Reviewing Cross-Validation Scores
In our train_model function in modeling/model.py, we write our cross validation results to a csv. This is useful information. We want to compare the cross validation score from our best model to what we get on the test set. If our score is much worse on the test set, we likely have some overfitting going on.
Breaking Down Predictive Performance by Data Partition
We might care about specific segments of the data where our model is strong and weak. We can get evaluation metrics by data partition with the following code.
The Perils of "Accuracy"
Accuracy is a tempting metric to use. It's easy to understand and define: total correct predictions / total predictions. In our dataset, our positive class (churn = yes) represents about 8.5% of all observations. If we were to simply predict "no" on all cases, we would achieve 91.5% accuracy. That might sound impressive, but it's clearly not. With a more balanced dataset, accuracy becomes more meaningful, but I would submit we should rarely care too much about this metric. For one, other metrics can tell us much more about our model. Second, I believe we should, in most cases, primarily focus on the probabilities our model produces. For instance, if we have two site users, and our model predicts a churn probability of 3% for one and 48% for the other, both users are predicted to not churn (given the classic 50% threshold). However, a big difference exists between those two users. One is predicted to very likely not churn, and the other's chances are basically that of a coin flip. We wouldn't want to treat them in the same way. A machine learning model that produces reliable and calibrated probabilities is a major boon. It enables more sophisticated action and, ultimately, gives us a better picture of what is going on in the data. We should care a ton about predicted probabilities.

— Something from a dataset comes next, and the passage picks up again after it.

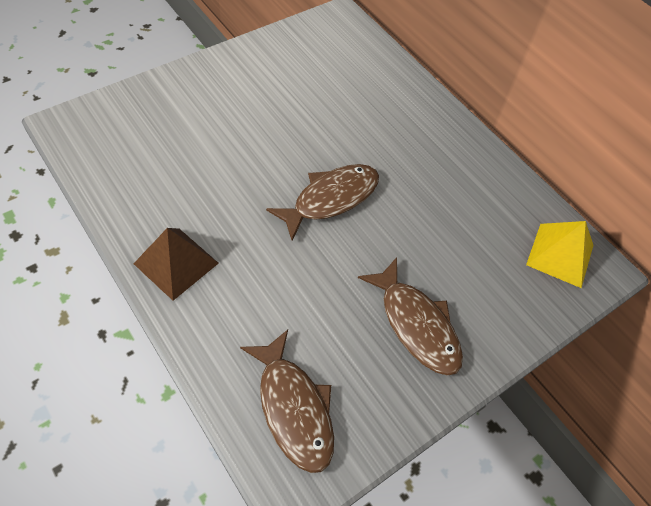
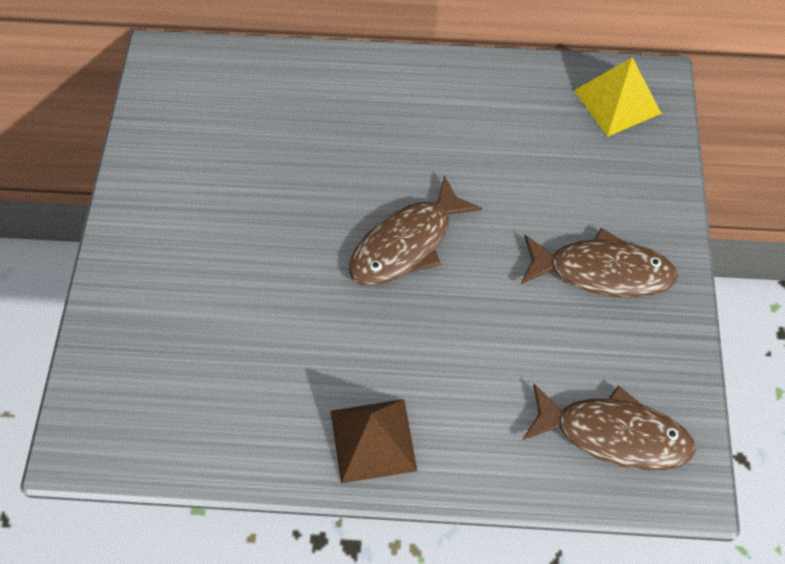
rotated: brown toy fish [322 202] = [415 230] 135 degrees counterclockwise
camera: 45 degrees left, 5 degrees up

That said, if we need a barometer for accuracy, we are better served by inspecting balanced accuracy. It is the macro-average of accuracy, where each observation is weighted per the inverse popularity of its actual class. Fortunately, this metric is provided by scikit-learn.
ROC AUC
ROC AUC is a quite popular way to assess a classifier. It refers to the area under the receiver operator characteristic curve. This technique measures the false positive rate (FPR) vs. the true positive rate (TPR) at different classification thresholds. The standard classification threshold is 0.50, but in ROC AUC we vary it and measure the effect on the FPR and the TPR. We ideally want these numbers to be as far apart as possible: a high true positive rate and a low false positive rate. Calculating FPR vs. TPR at different thresholds forms the receiver operator characteristic curve. We can aggregate the difference between the two metrics from the varying thresholds into a single statistic, referred to as area under the curve (AUC).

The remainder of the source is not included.